“Il corpo incantato” di Roberto Peregalli

C’è un libro, quasi un manuale, che mi ha incuriosita per l’esito raffinato e colto, Il corpo incantato edito da La Nave di Teseo, l’ultimo libro di Roberto Peregalli, filosofo e architetto, che scrive un omaggio profondo al corpo femminile e alle sue “sublimi” sfaccettature. In un mondo in cui l’imperfezione viene ripudiata, filtrata dall’irrealtà dei social, la donna viene vista da un’angolatura segreta, messa a nudo nella sua fragilità e nella sua profondità misteriosa.

Gli argomenti del libro sono strettamente legati, dalle forme del corpo agli atti che lo manifestano. Sono pensieri, aforismi, appunti di viaggio legati da un fil rouge comune: l’imperfezione della bellezza e la sua forza lucente, ma anche il senso della bellezza effimera e sottile del corpo della donna e del fascino che ha sempre suscitato. La bellezza non è solo un ideale, ma una forma concreta con varianti molteplici e infinite che creano l’unicità di ogni corpo, la sua specialità, il suo fascino, il suo mistero.

Dopo averci condotto negli abissi della parola “invisibile” esplorando la vera conoscenza che è quella delle cose invisibili con il suo libro La corazza ricamata. I greci e l’invisibile, nei giochi metafisici di una memoria in cui il passato nelle sue innumerevoli sfaccettature influenza il nostro presente ne I luoghi e la polvere. Sulla bellezza dell’imperfezione e dopo averci guidato nei meandri della Recherche di Proust, Peregalli scrive questa quarta tappa di un suo percorso personale. Questa sua riflessione ha a che fare con il passato, il divenire, il pensiero umano e la conoscenza. Per i Greci antichi il corpo della donna, la sua bellezza plastica ideale rappresentava l’armonia e le sue curve disegnavano il mondo.

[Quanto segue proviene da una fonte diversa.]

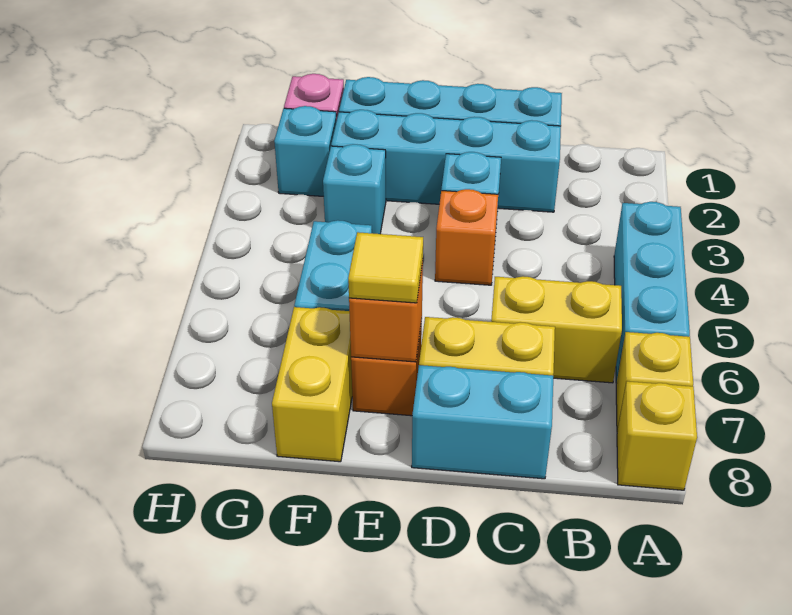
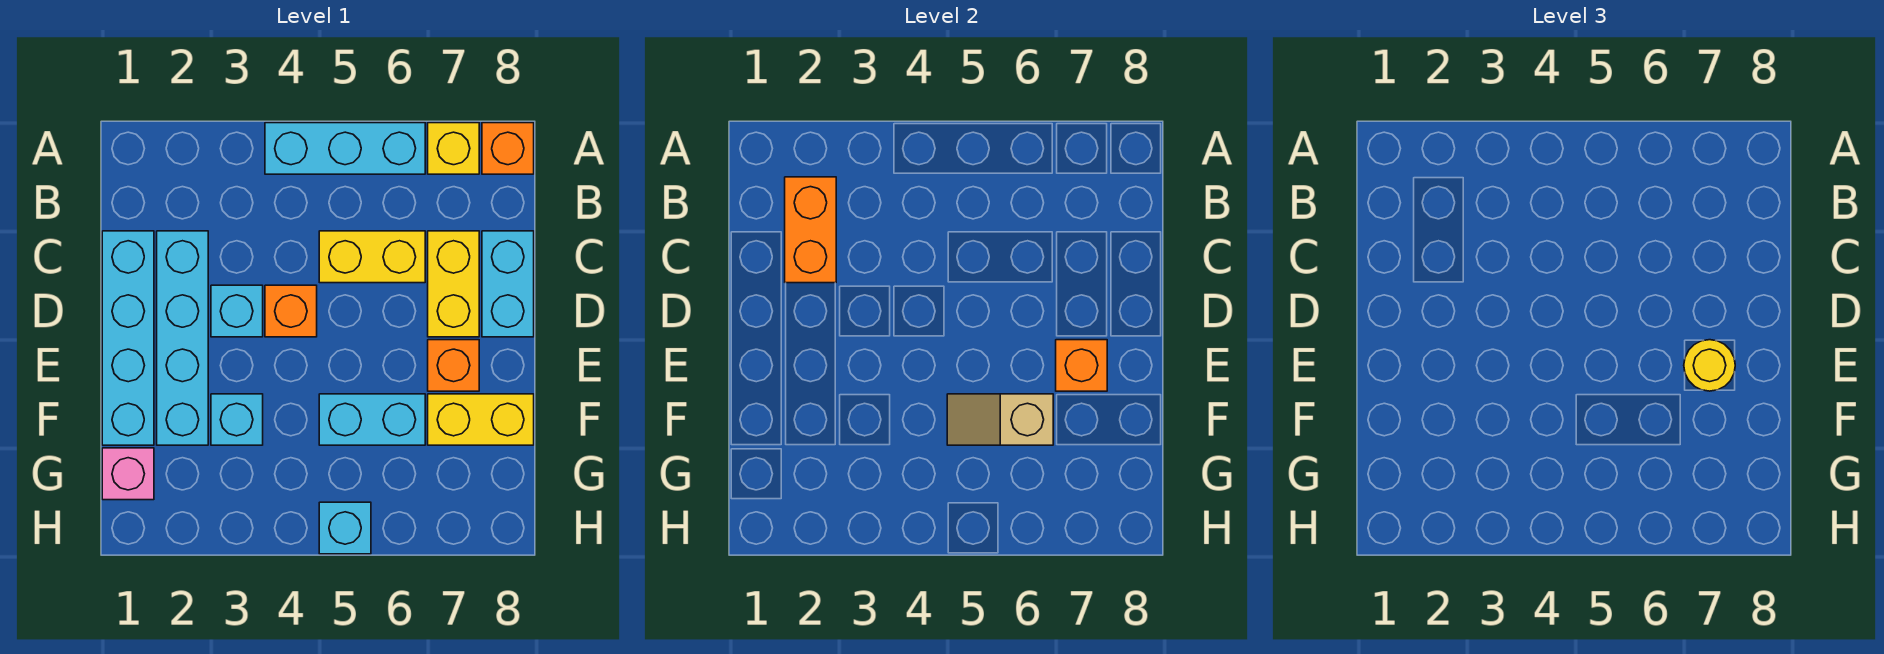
yellow brick A8 level 1 -> orange brick A8 level 1
none -> orange brick B2:C2 level 2
yellow brick B6:C6 level 1 -> yellow brick C5:C6 level 1
yellow tile E7 level 3 -> yellow round brick E7 level 3
none -> tan slope F5:F6 level 2 top 6
cyan brick G2 level 1 -> cyan brick H5 level 1

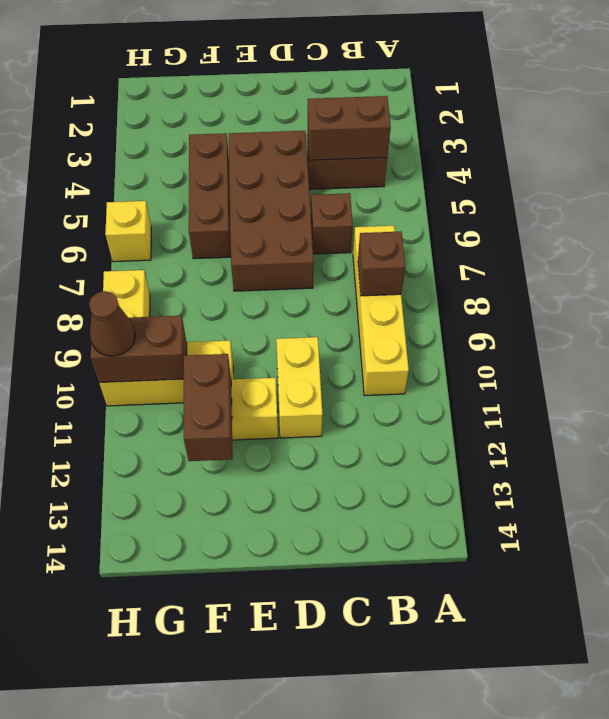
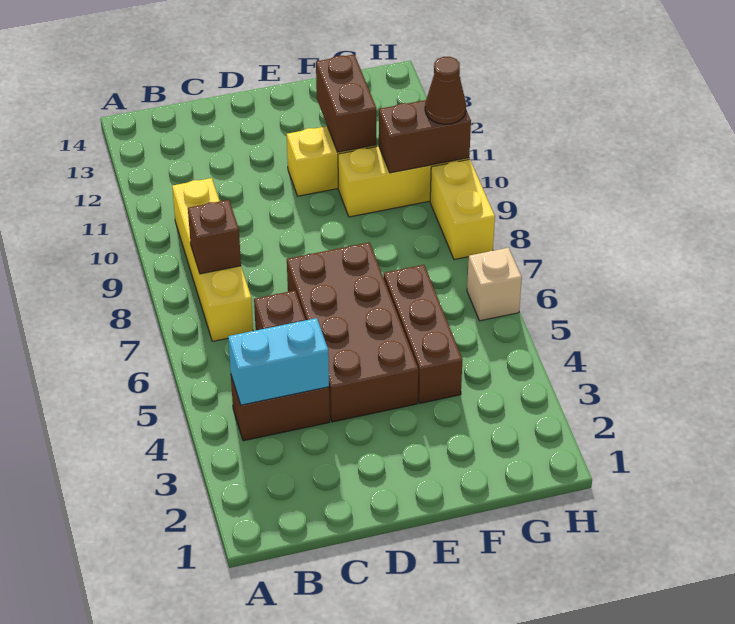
brown brick B4:C4 level 2 -> cyan brick B4:C4 level 2
yellow brick D10:D11 level 1 -> none
yellow brick H6 level 1 -> tan brick H6 level 1

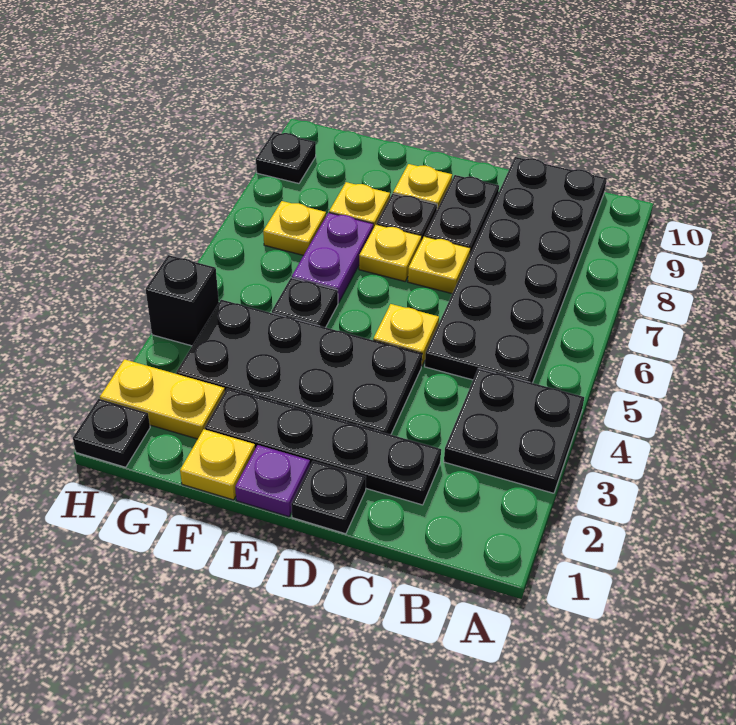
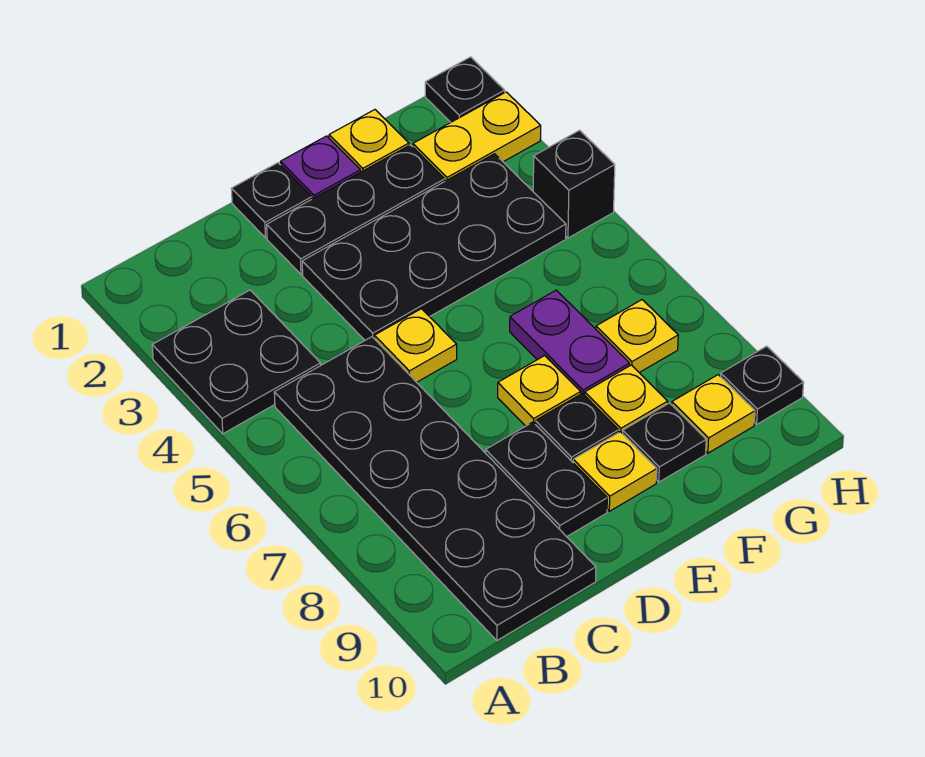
black plate C2:F2 level 1 -> black plate D2:F2 level 1
yellow plate D7 level 1 -> yellow plate G9 level 1
black plate F5 level 1 -> black plate F9 level 1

Il corpo incantato è definito dall’autore stesso un “piccolo manuale (quasi) pornografico“. In realtà questo libro non è solo personale ma ci svela la donna vista da un’angolatura segreta, raffinata, messa a nudo dallo sguardo dell’autore. Il corpo femminile è analizzato in ogni sua curva, guardato, desiderato, vissuto. Dodici sono i capitoli, brevi e intensi, in cui il testo viene accompagnato da poesie e dipinti.

Gustave Courbet, “L’origine del mondo”, 1866

Il corpo femminile è avvolto dai temi della nascita, dell’anima e dell’amore ma c’è qualcosa di più come «Lo aveva capito Courbet quando ha dipinto L’origine del mondo. Per questo avvicinandosi a quella tela si prova sgomento, come di fronte all’abisso. In qualche modo il corpo di una donna nella sua verità è un’esperienza indicibile» (1). Questo sgomento lo aveva provato Lacan stesso che avevo acquistato il dipinto nel 1955, che lo teneva nel suo studio, nascosto da un velo perché i pazienti non lo vedessero.

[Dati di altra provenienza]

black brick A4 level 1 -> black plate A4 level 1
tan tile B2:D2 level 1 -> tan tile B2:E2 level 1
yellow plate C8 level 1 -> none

L’immagine di copertina del libro è l’immagine speculare proprio del dipinto di Courbet. Il viaggio che è dietro al libro è lungo il corpo femminile tolto dalla cornice di un quadro. L’intimità del corpo è descritta in modo pudico contrariamente alla pornografia, cioè cruda materialità del corpo, che è spiattellata invece con nonchalance quotidiana. Da una parte è stato detto troppo sul corpo femminile, da secoli, dall’altra è ancora un argomento tabù per certi versi. La pornografia propone continuamente immagini violente e forti suscitando sdegno o desiderio, ma «non ha la forza del corpo vero e proprio davanti a sé, né della visione del quadro di Courbet, perché si muove all’interno di un recinto di schemi che limita il suo risultato» (2). Scrivere del corpo della donna non è affatto facile per questo motivo.

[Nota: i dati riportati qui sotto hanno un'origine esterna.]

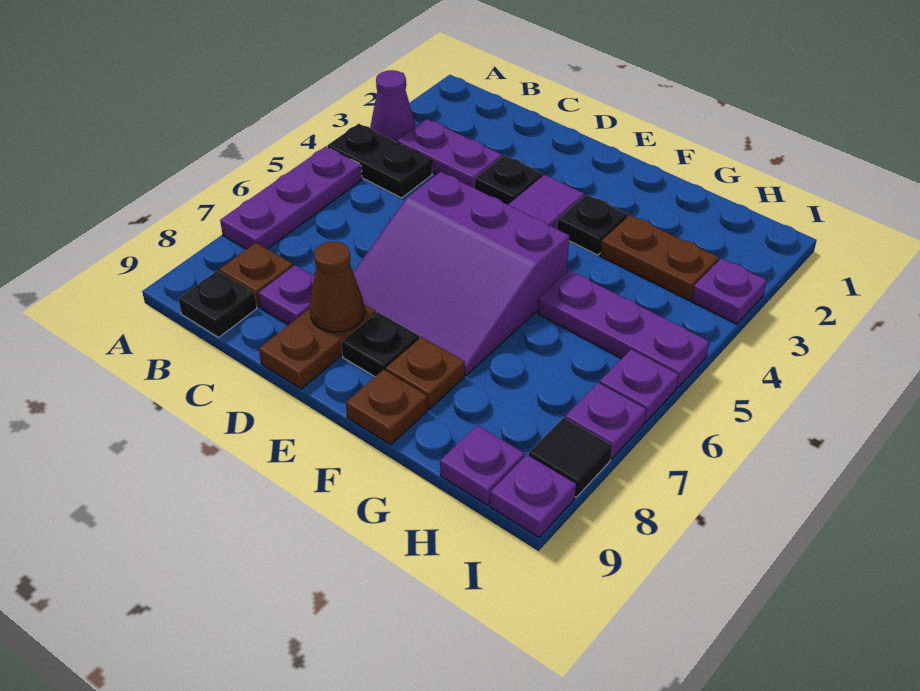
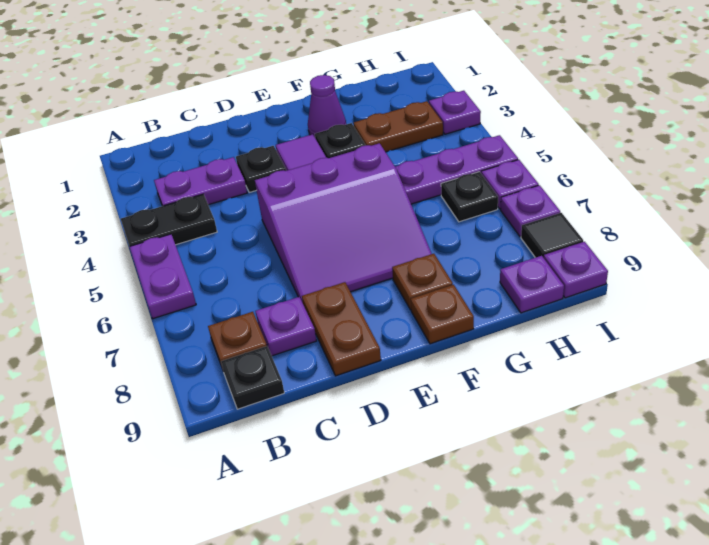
purple cone A3 level 1 -> purple cone F2 level 1
purple plate A5:A7 level 1 -> purple plate A5:A6 level 1
brown cone D8 level 2 -> none
black plate E8 level 1 -> black plate H6 level 1

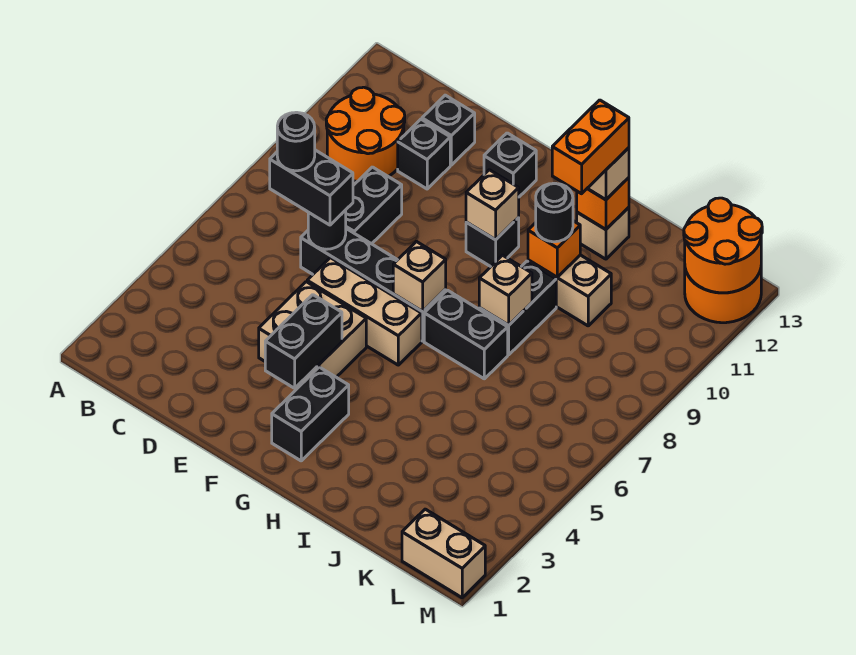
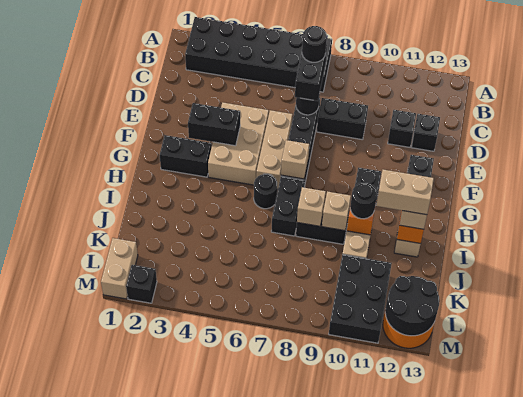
none -> black brick A2:B7 level 1
orange round brick B10:C11 level 1 -> none
tan brick E4:F5 level 1 -> tan brick E4:G5 level 1
tan brick G10 level 2 -> tan brick I9 level 2
none -> black round brick H6 level 1
orange brick I11:I12 level 4 -> tan brick I11:I12 level 4
none -> black brick K10:M11 level 1
orange round brick L12:M13 level 2 -> black round brick L12:M13 level 2
none -> black brick M2 level 1

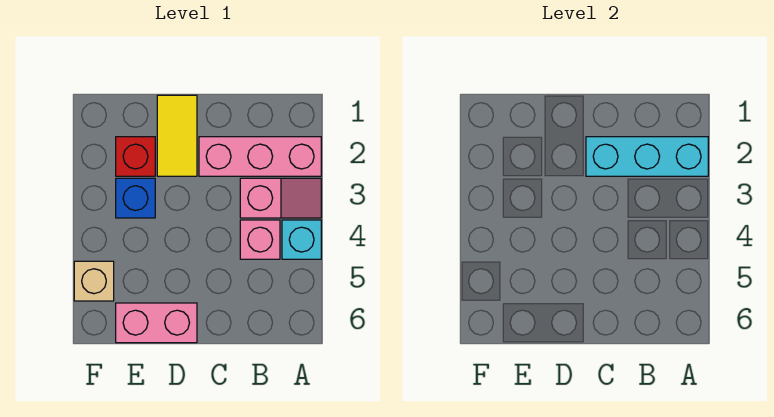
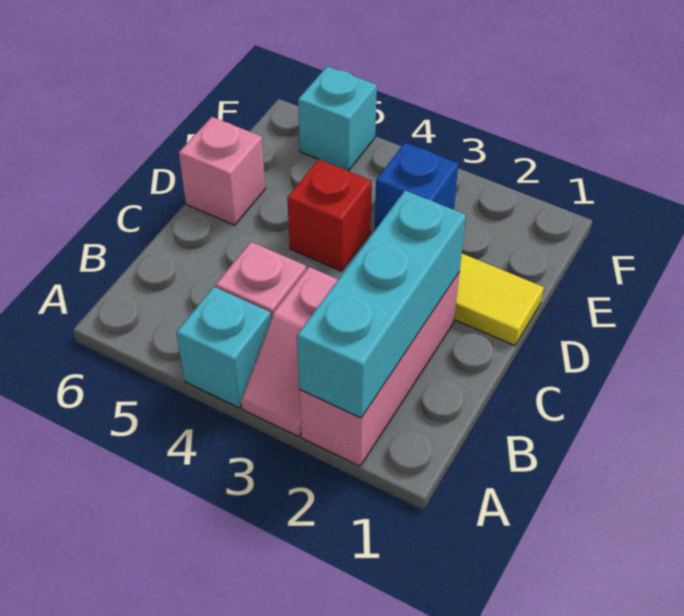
pink brick D6:E6 level 1 -> pink brick D6 level 1
red brick E2 level 1 -> red brick D4 level 1
tan brick F5 level 1 -> cyan brick F5 level 1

Jenny Saville, “Plan”, 1993

Il corpo diventa una cosa codificata dentro canoni o cornici ben definiti ma per rivelare il proprio mistero deve liberarsi da queste catene. Il decadimento fisico punitivo derivato dal cristianesimo, che ha costituito l’ossatura della ricerca sul nudo femminile nell’arte, si salda in un’unica sostanza magmatica in cui il corpo non idealizzato si mostra nella sua carnalità disadorna. Questo avviene a partire da Courbet fino alle opere di alcuni importanti pittori degli ultimi decenni, come per esempio Jenny Saville. I corpi raffigurati dalla pittrice sono deturpati, ingranditi e storpiati: la carne, anche spappolata, assurge a una costruzione monumentale, la lacerazione dei tessuti corporei crea un rapporto di osmosi tra l’esterno e l’interno dei corpi, nell’unità della carne. Nelle accademie ottocentesche la donna nuda era un soggetto tra i più accreditati per imparare a disegnare e modellare come fosse una natura morta. Dalla Venere di Botticelli all’Olympia di Manet la donna si mostra sulla tela in tutta la sua florida bellezza senza censure, ma senza al tempo stesso entrare in una metafisica del corpo, dietro quella cortina di superficie smaltata, oltre cui si nascondono gli orifizi che fanno della donna un mistero assoluto.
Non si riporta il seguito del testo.